Партийный комитет занимал в сельскохозяйственном институте три кабинета на третьем этаже главного корпуса. В последнем, комнате для заседаний, просторной, полукруглой, стояли столы со стульями, как в аудиториях, а в самом торце возвышался массивный, чем-то напоминающий огромную лодку стол с примыкающим к нему столиком для председателя. Три больших окна делали кабинет необычно просторным, светлым, и Николай вдруг почувствовал себя каким-то маленьким и жалким. Он ощутил, как тело обдало горячим, точно банным, теплом, а в ушах словно тоненько и печально зазвенел колокольчик.

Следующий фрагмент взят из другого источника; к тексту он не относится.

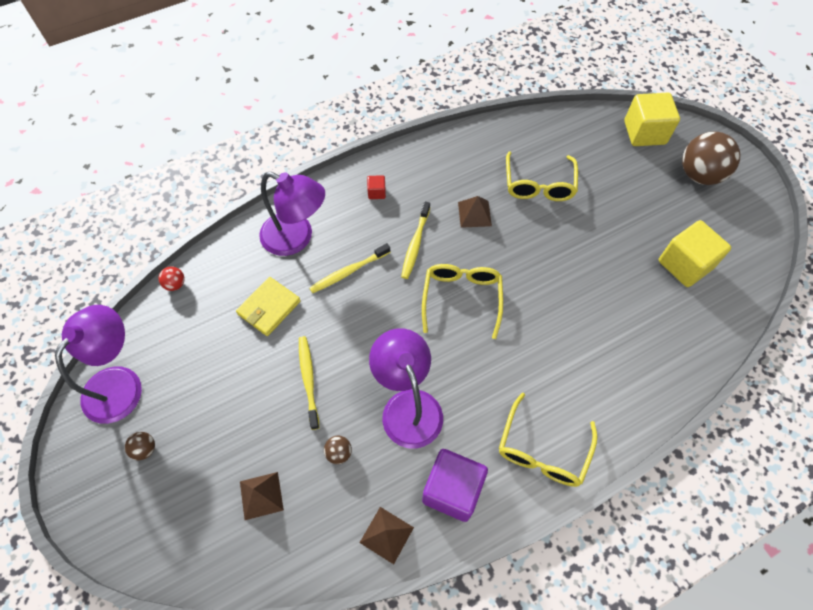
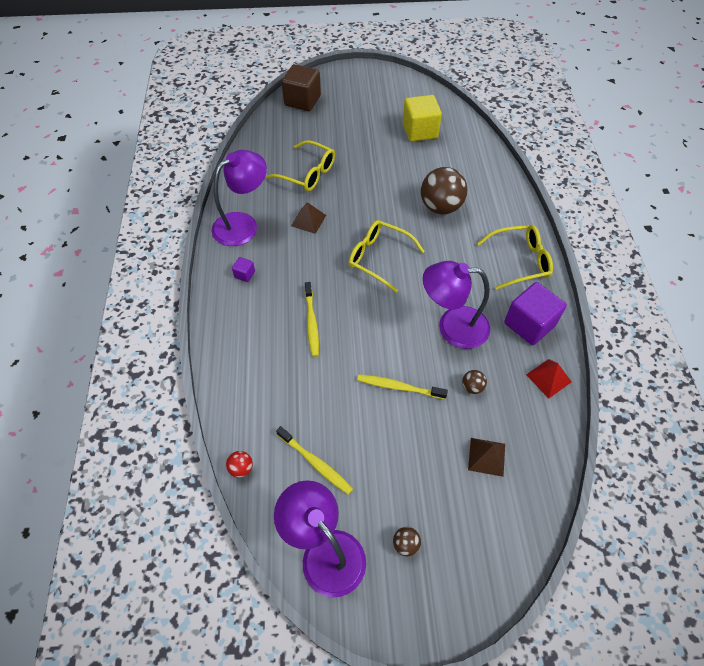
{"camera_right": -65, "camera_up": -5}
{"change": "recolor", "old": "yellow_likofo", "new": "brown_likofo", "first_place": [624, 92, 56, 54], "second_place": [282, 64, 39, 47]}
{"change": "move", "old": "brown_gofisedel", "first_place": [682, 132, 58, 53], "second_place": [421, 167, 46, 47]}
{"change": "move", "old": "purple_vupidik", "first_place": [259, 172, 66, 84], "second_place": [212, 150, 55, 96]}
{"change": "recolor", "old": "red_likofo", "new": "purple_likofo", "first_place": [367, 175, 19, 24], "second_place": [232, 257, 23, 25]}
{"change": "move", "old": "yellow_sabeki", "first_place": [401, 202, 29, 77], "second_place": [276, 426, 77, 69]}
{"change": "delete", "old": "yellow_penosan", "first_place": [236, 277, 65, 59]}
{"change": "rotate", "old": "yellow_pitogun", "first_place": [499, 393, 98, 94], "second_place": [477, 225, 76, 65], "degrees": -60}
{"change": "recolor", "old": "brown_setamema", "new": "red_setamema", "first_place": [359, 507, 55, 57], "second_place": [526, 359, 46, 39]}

Кабинет наполнялся людьми. Они входили оживлённые, общительные, шумно рассаживались, делая вид, что не замечают Николая, хотя большинство этих людей Артюхин знал хорошо, как и они его. Вот протиснулся в дверь профессор кафедры земледелия Иван Степанович Мищак, высокий, хмурый, с глубокими морщинами, со следами ожогов на лице. Во время войны Мищак был танкистом, несколько раз горел, и эти белёсые пятна – как пожизненное клеймо фронтовых лет. Может быть, это наложило отпечаток и на его характер – несдержанный, вспыльчивый.

Рядом с Мищаком шёл доцент Мартынов, веснушчатый, курносый коротышка, известный в институте тем, что через каждые два года он разводился со своими новыми жёнами, и разводы эти всегда сопровождались шумными скандалами. Впрочем, всякий раз Мартынову удавалось выходить из этих передряг, что называется, сухим; его отставные пассии успокаивались и мирно ретировались, а Николай Петрович отделывался очередным выговором «за аморальное поведение».

Вошёл заведующий кафедрой физколлоидной химии Днепров, статный, широкоплечий красавец с васильковым взором. В обычные дни он всегда был приветлив с Николаем, непременно заговаривал о футболе – Днепров слыл страстным болельщиком, мог на память назвать добрую сотню фамилий отечественных и зарубежных игроков, выдать точную информацию, когда, кто и на какой минуте забил гол, – но сегодня прошёл мимо, даже не поздоровался, будто не заметил. Видно, плохи твои дела, Артюхин, – с невесёлой усмешкой подумал Николай, глядя, как важно, словно жених, прошествовал и осторожно опустился на свой стул Днепров.

Наконец в кабинет вошли члены парткома и шумно расселись, разговаривая, однако, вполшёпота. Кухаренко поднялся, застегнул пуговицы распахнутого пиджака, словно отрубив этим жестом всё неофициальное, и заговорил сухим, нудным голосом о том, что на сегодняшнем заседании парткома планируется рассмотреть информацию отдела науки и учебных заведений обкома партии о положении дел на кафедре почвоведения и земледелия.